…a researcher whose social anthropological research compares healthcare work in Sweden and South Africa.

Your PhD from 2008 focussed on how Zulu families in South Africa view healthcare, medicine and illness, and the clashes that sometimes occur in healthcare. Now you’ve got funding from the Swedish Research Council to investigate what happens when Swedish young people are subject to various types of health-care related interventions. Are there links between the two research projects?

”Yes, absolutely. My thesis on South Africa was partly about better understanding poor people in rural KwaZulu Natal – what they do to stay healthy, how they make sense of and understand their experience of illness and the treatment of illness. Many domestic and western prevention projects are perceived as foreign by the local residents and there is a risk that the interventions are misdirected. In my current research, as part of a team at the Department of Child Studies, I study what happens when interventions aimed at Swedish children are implemented. I look firstly at how girls perceive and relate to manual-based programmes on depression prevention, and secondly at how young people relate to the orthodontics they are offered.”

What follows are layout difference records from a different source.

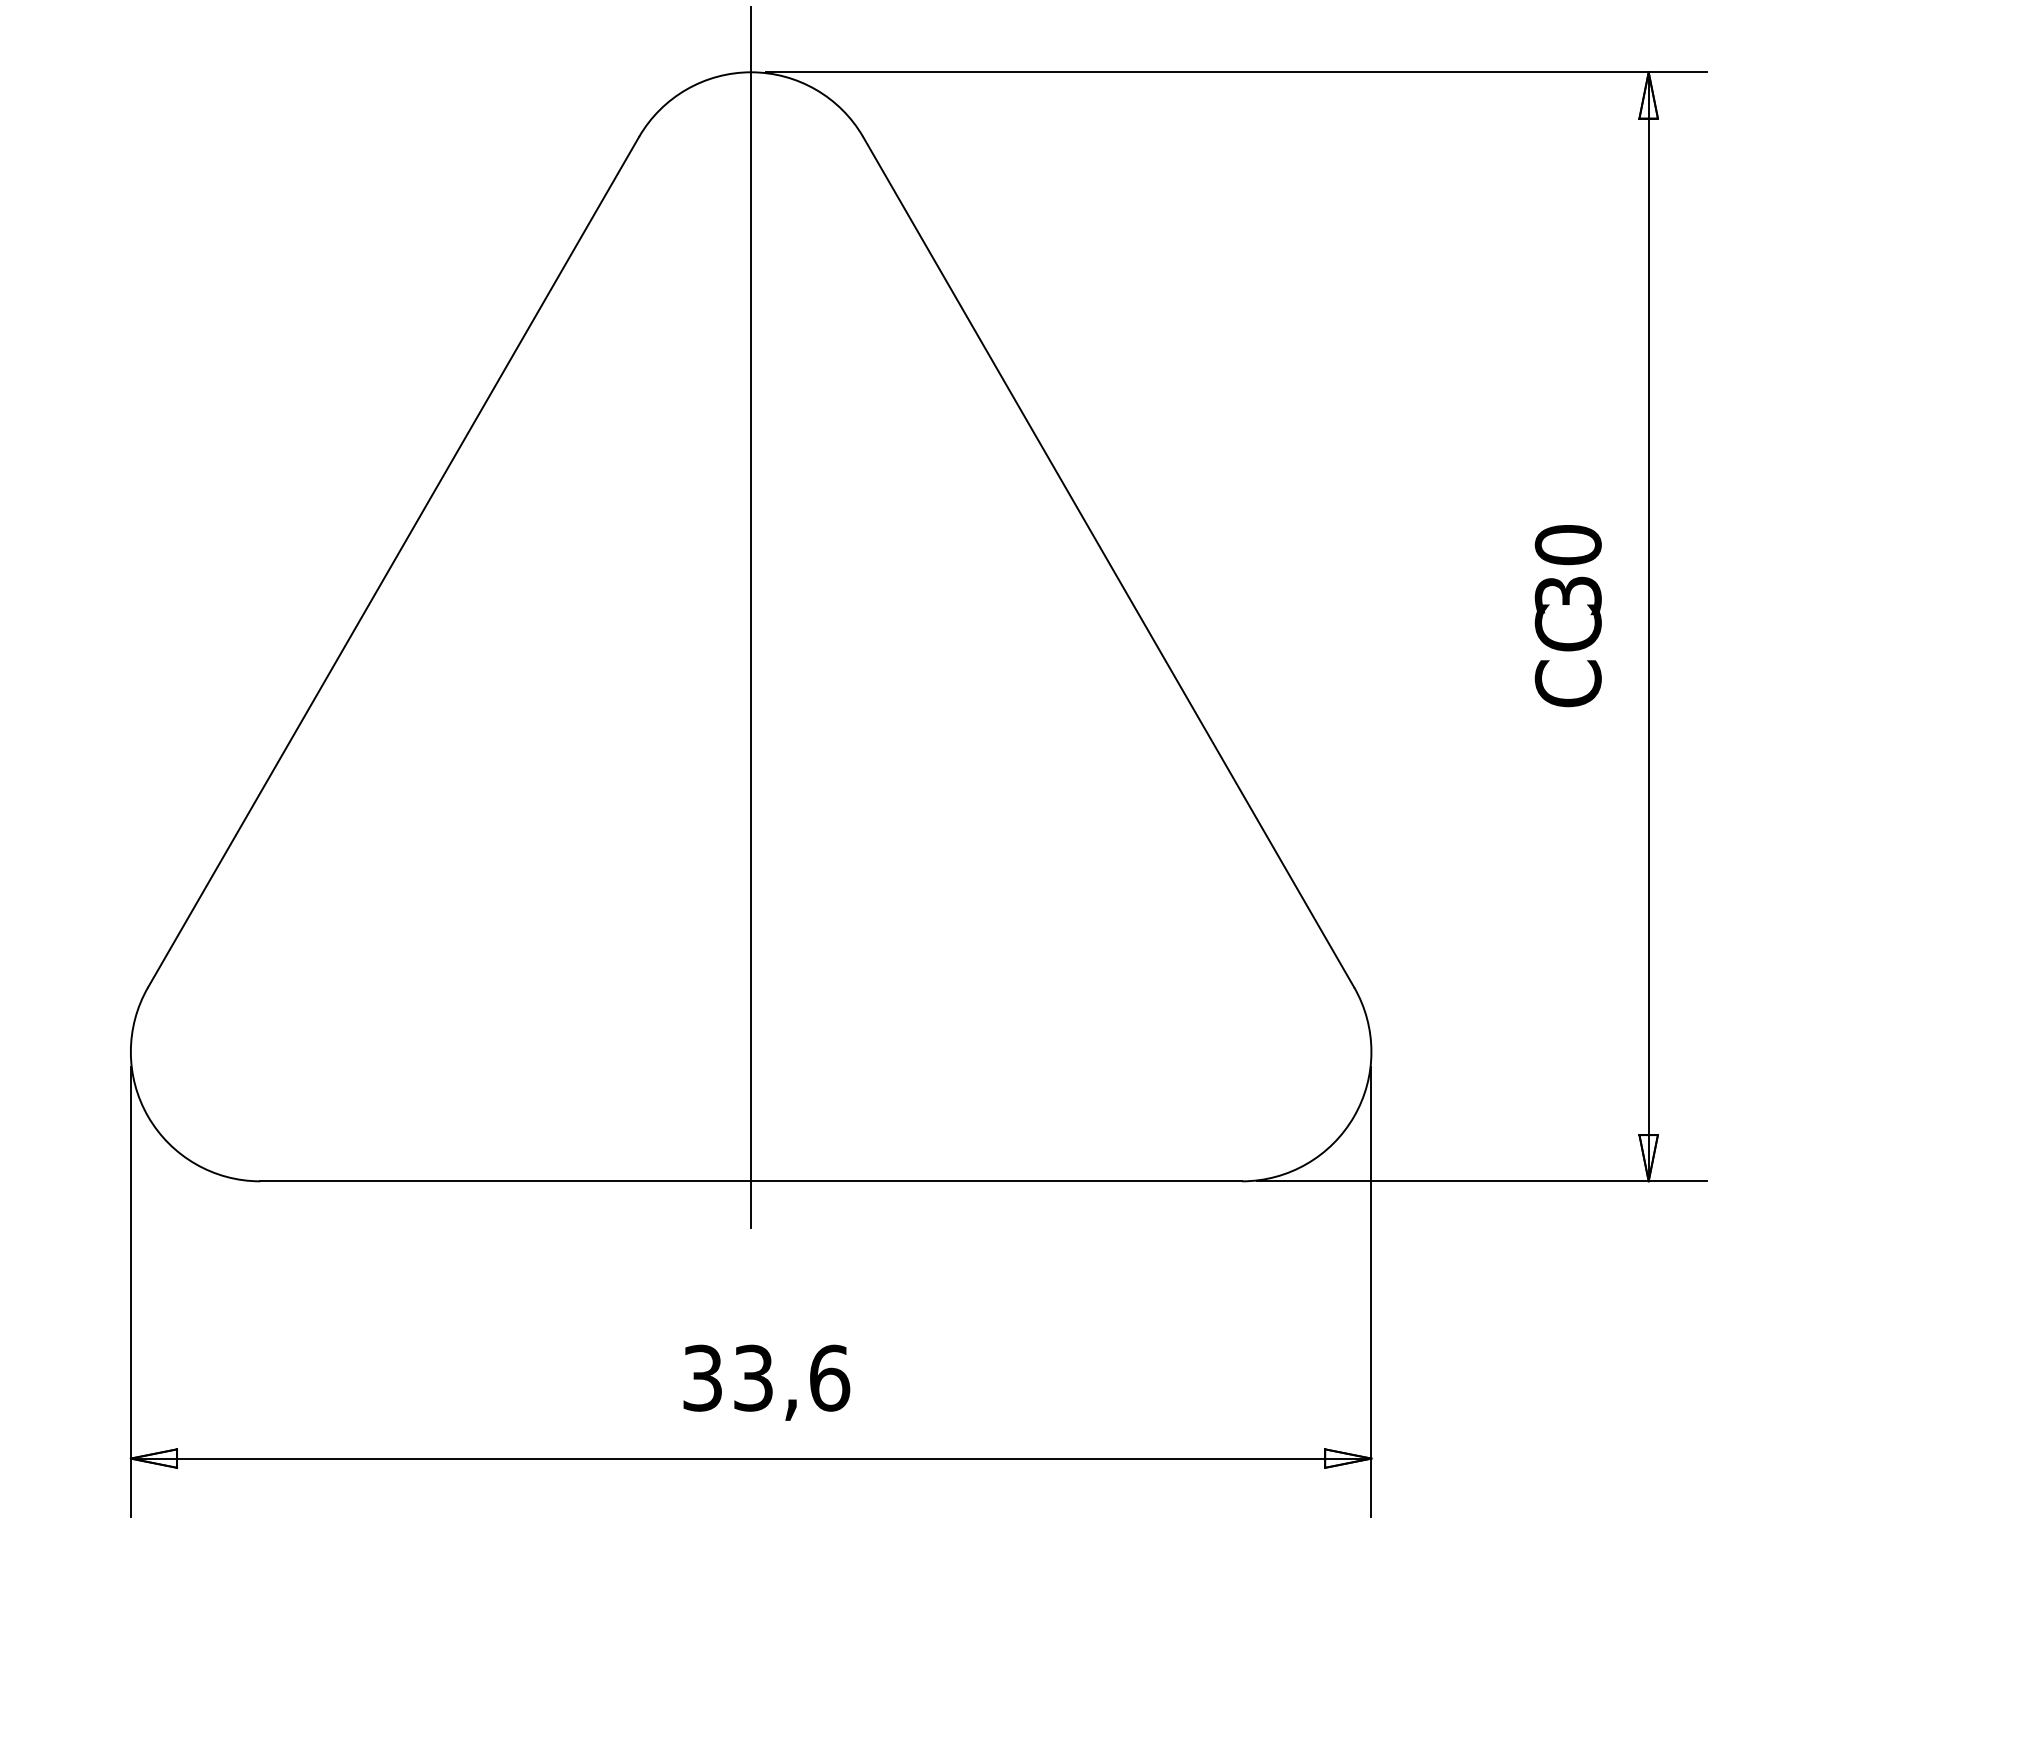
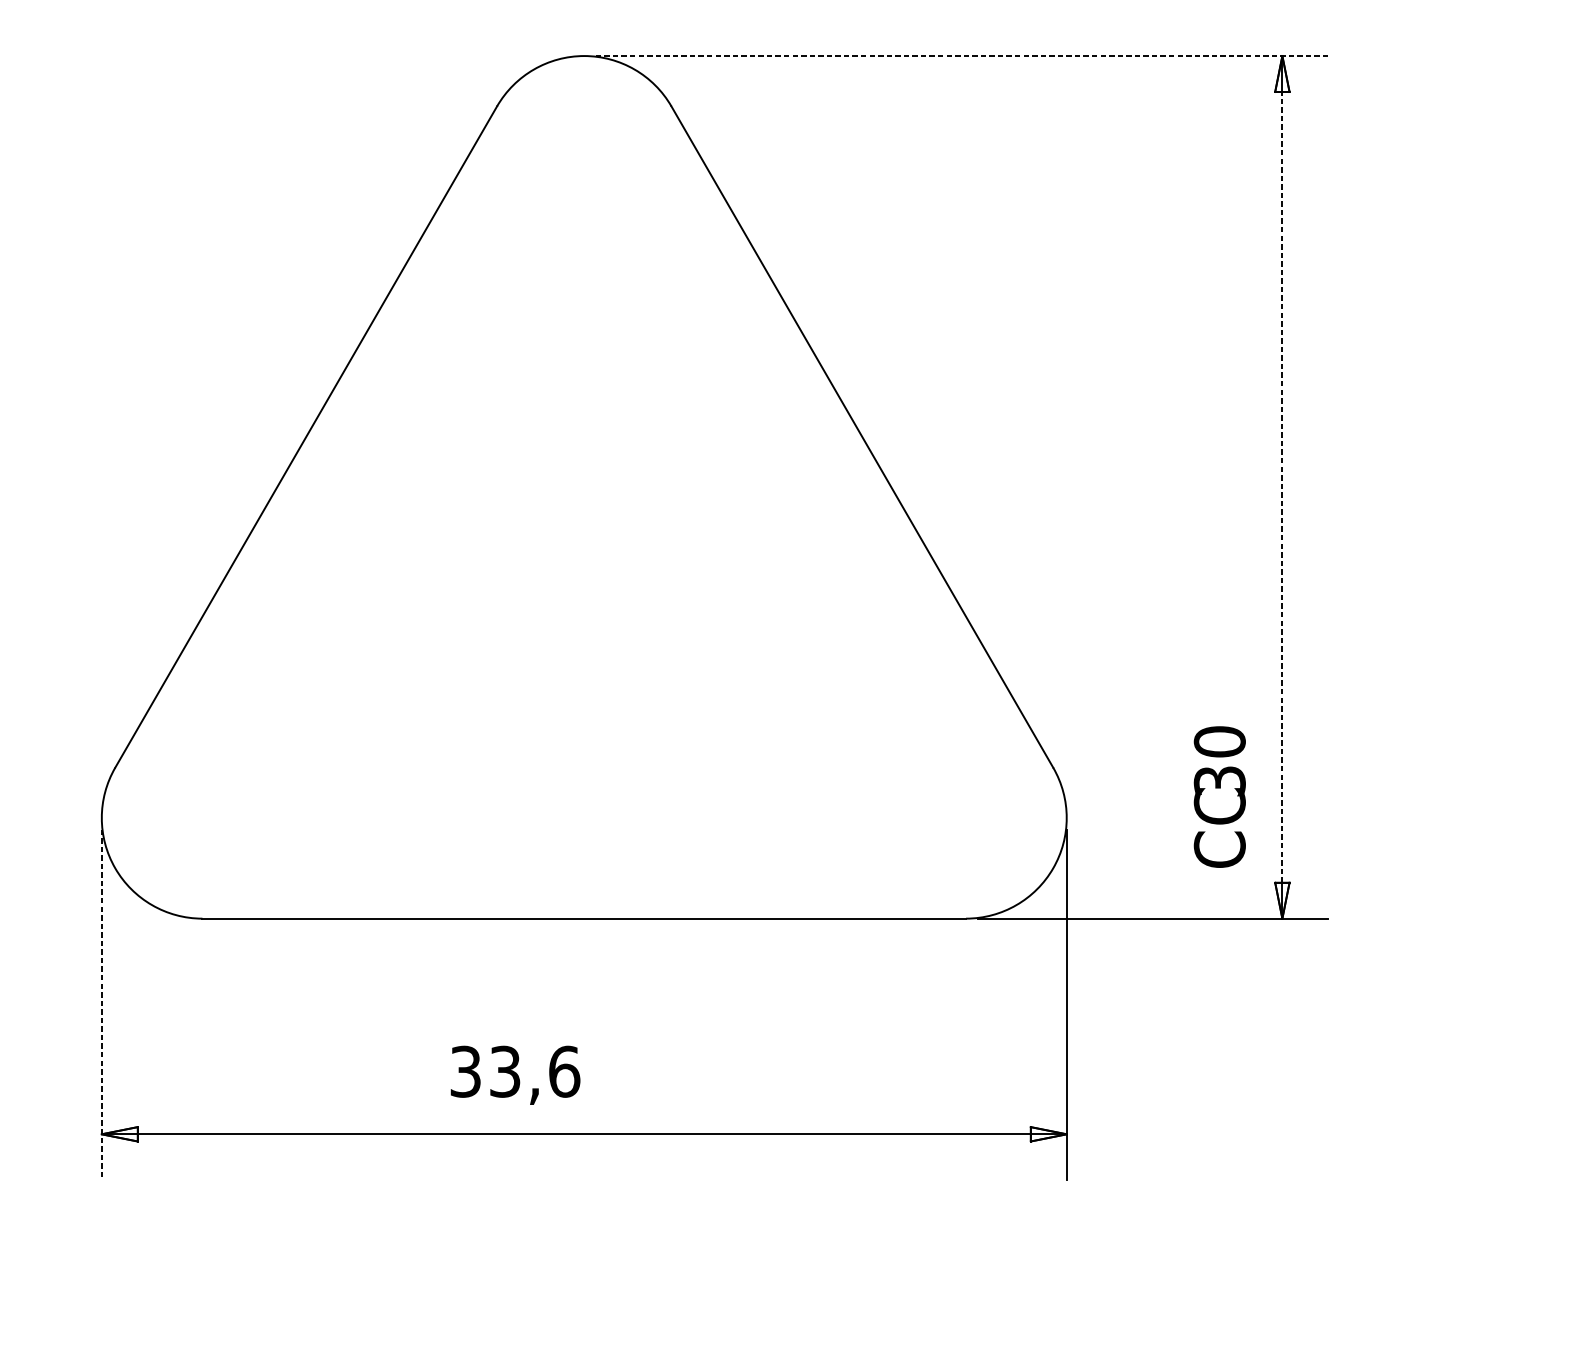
line: (1236, 72) -> (961, 56), solid -> dashed
text: (1567, 616) -> (1219, 797), moved
line: (751, 617) -> (584, 480), removed
line: (1648, 626) -> (1282, 487), solid -> dashed
line: (130, 1292) -> (101, 1005), solid -> dashed
text: (766, 1382) -> (515, 1075), moved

What results did the studies show?

”For six months I followed seven 13-year-old girls who took a manual-based programme in school to improve their well-being. These programmes are sold to Swedish schools and are frequently used in values education and student health. Many programmes have their origins in medicine, and they clash with the school situation and the aim of the teacher to adapt instruction to each specific situation. No one has studied what actually happens when these are implemented. The programme I followed is based on medical definitions of symptoms of mental illness, but was used as a preventive programme for healthy young people. The idea is that young people need to learn cognitive techniques in order to identify negative thoughts, and try to change them. But the girls firmly refused to discuss their thoughts. They sat there in silence, rocking back and forth on their chairs, arranging their binders during numerous long exercises. But when they came to a few more marginal exercises, where they could do things together, they wanted to spend more time on these. Together with the teacher they adjusted the programme so they could focus on relationships, their own interests and skills, instead of identifying negative thoughts. Based on the study, I present a critical discussion on the usefulness of manual-based courses in school.”

”When it comes to orthodontics I had 83 consultations and then followed eight adolescents who proceeded with examinations. Very often the changes are aesthetic. I studied the interaction between the young people and the dentist: how they talk about appearances and normality, and I try to understand the young people’s thinking on this topic. How do they view the offer of orthodontics and the normalisation idea that accompanies this type of offer? I also study how norms are established and affected by all the technology and apparatus that is used at the clinic. It’s about interpreting what is happening, so we can understand and critically examine the interventions.

Could you give us a few more examples of what you mean?

”Of course. As I wrote in my article published in June in Medical Anthropology Quarterly, in South Africa there have been many different obstacles that prevent antiviral drugs for HIV from getting out, but we don’t know much about the obstacles that the poorest people encounter. I was surprised when a woman from Nkolokotho, where I did my field work, maintained that ”people die if they go to the hospital”. But a few years later, when my assistant suddenly died after starting to take antiviral drugs, I started to investigate this issue. According to a local doctor, estimates say that one out of ten patients who takes antiviral drugs dies, because the treatment isn’t suitable for that individual. In Europe and the United States they individualise treatment in a number of ways. However in low- and middle income countries there are only two treatments to choose from. If we don’t understand the unfair distribution of resources and people’s experiences of these sorts of events, it’s difficult to judge how they will relate to different types of interventions.”

So as a social anthropologist, you want to shed light on other perspectives of healthcare research?

”Yes. I see a huge need for social-science and ethnographic studies in healthcare research. These days, with strict requirements for efficiency, and measurements for everything, such as how young people feel, things tend to be too superficial. In an ethnographic study, the responses are interpreted more in-depth. But I want to stress that social-science and humanistic healthcare research is not only about improving interventions, but also about studying the relationship between individual, health and society. Much of the research concerns philosophical issues and its value lies in helping us understand more about people and the world we live in.